あきらめかけた時、ついうっかり公爵家の名前を出してしまった。するとあの梅毒が頭に回って気が変になって自分の娘は公爵家の令嬢だ言い出した売春婦なんじゃないか?最近見ないから部屋でおっ死んだかもなと言い出した。
ボリスはお金を払い案内してもらうと既に通りに異臭が立ち込めていた。やはり死んでるみたいだなと言うと男は去ろうとした。
近所に呼び掛けて片付けないのか聞くと、金にならない事はしない。ほっときゃ大家が片付けるんだろと言い、去っていった。
ボリスは思いきってドアを開けてみた。
中からはハエの大群が飛び立ち。耐えがたい異臭が周囲に立ち込め。周囲の家々から住民が咳き込みながら顔を出し、飯の最中に勘弁してくれよとか、やってる最中にするか!?と怒っていた。
空気が入れ替わり、おもいっきり我慢すれば中に入れそうになるとボリスは入ってみた。
ベッドの上にウジ虫に集られドロドロになった、かつて肉だったものがあり、ボロボロの服の間から白骨が飛び出していた。
隣には3歳ぐらいの見た目の女の子だった何かがいた。
ボリスは考えた。

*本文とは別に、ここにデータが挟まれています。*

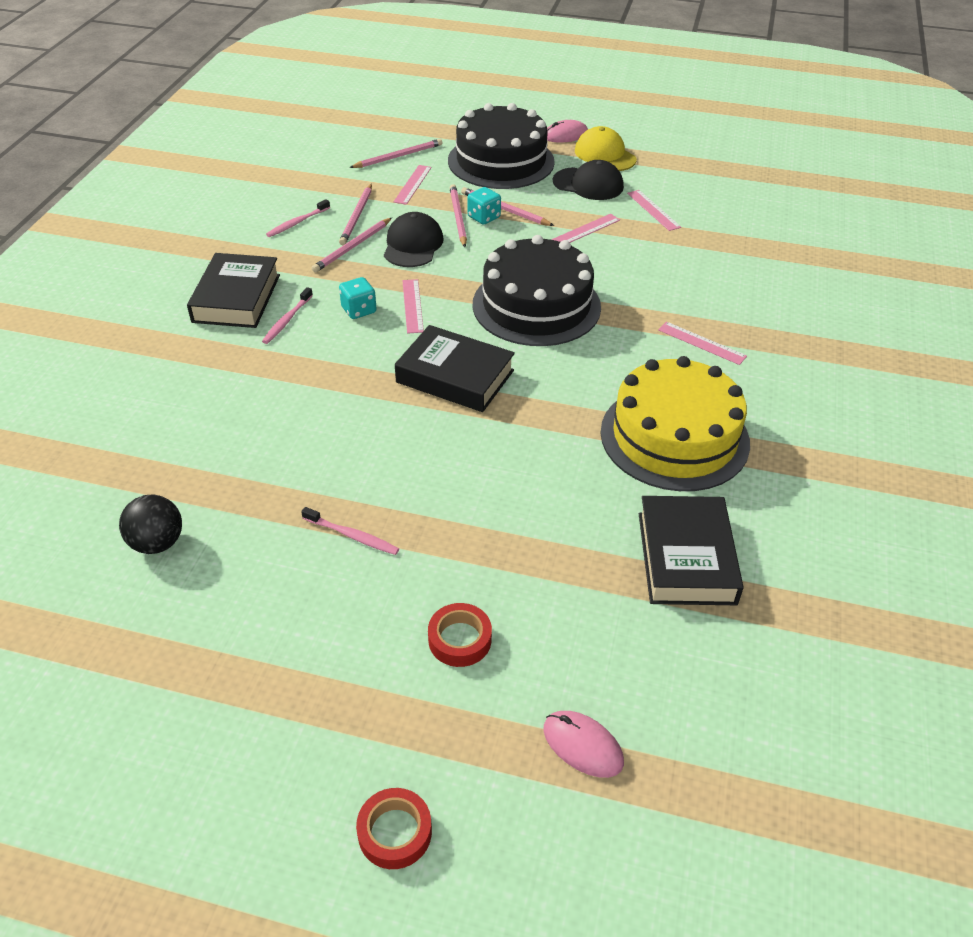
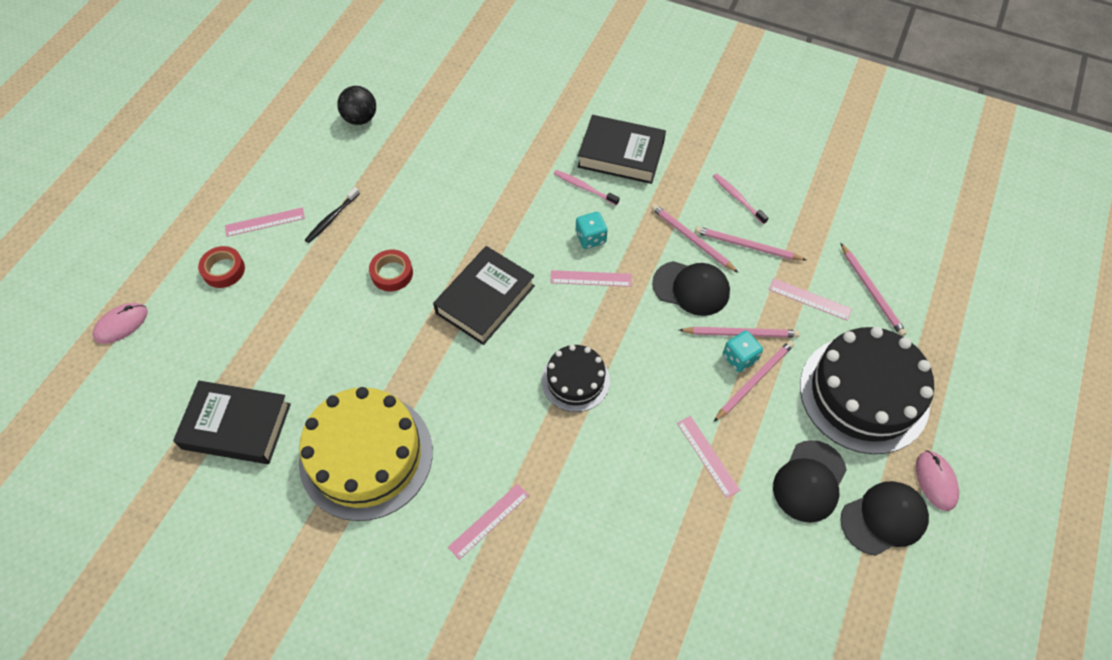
camera: 100 degrees right, 15 degrees up
(353, 536) = (331, 219): pink toothbrush -> black toothbrush
(395, 832) = (114, 225): red tape -> red tape (392, 273)
(536, 305) = (575, 380): black cake -> black cake, size x0.54
(605, 155) = (884, 518): yellow cap -> black cap
(653, 210) = (747, 543): pink ruler -> pink ruler (265, 222)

もうコイツの子供の時代は終わって人間だった時代も終わったんだろう。
王国に災いをもたらすらしい化け物をどうしよう?
持ち帰れば虜にされて操られる事になるだろうし、このまま見捨てて帰っても、今扉を開けてしまった事で死ぬ運命は変わってしまったのかもしれない。
どうやら余計な事をしてしまったようだ。
ボリスは買っておいたパンと牛乳を少女に与えた。少女は一心不乱に食べ始めた。
ボリスは少女に話しかけた。「もし、オマエが王国を滅ぼすとして、今の事を覚えていてくれたら俺だけでも見逃してくれよ」そう言うとボリスは立ち去ろうとした。

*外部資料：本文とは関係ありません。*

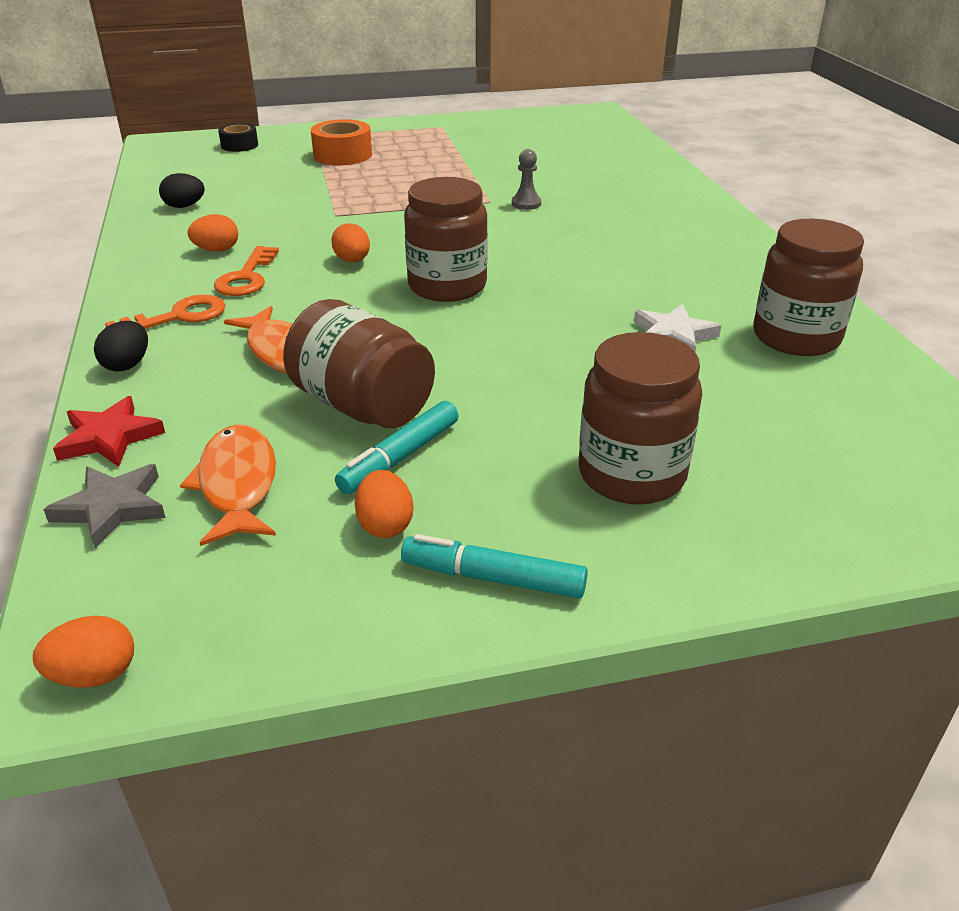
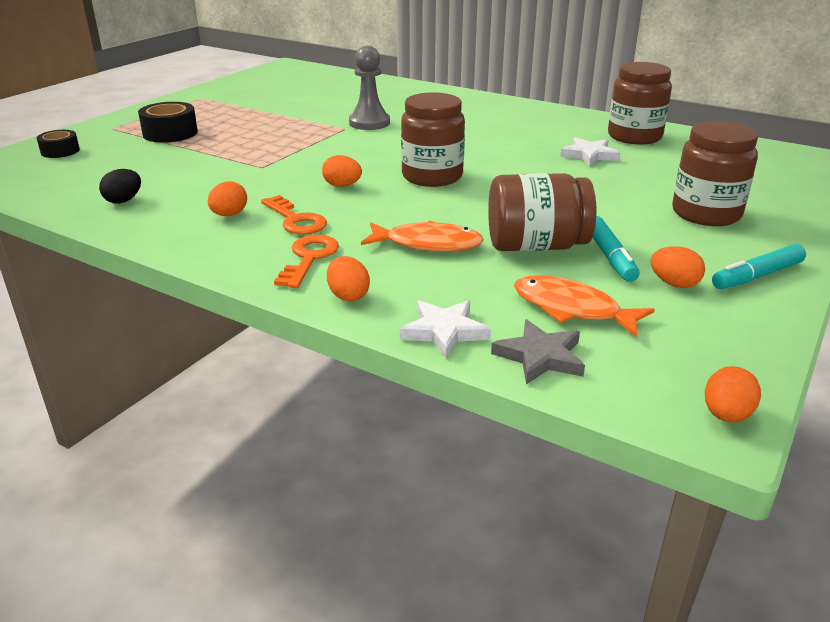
camera: 45 degrees left, 5 degrees down
(109, 437) = (444, 331): red star -> white star
(127, 365) = (348, 295): black egg -> orange egg
(342, 155) = (170, 133): orange tape -> black tape
(526, 204) = (369, 123): grey pawn -> grey pawn, size x1.77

しかし少女はボリスの服の端を握ると離そうとしなかった。
「やれやれ。まあどうせ、ロクな人生じゃないんだから、20年でオマエがどんな方法でのし上がり王国を滅ぼすのか見届けるのも一興かもな」
そう言うとボリスは死臭まみれの女の子の姿をしたなにかを連れて家に帰った。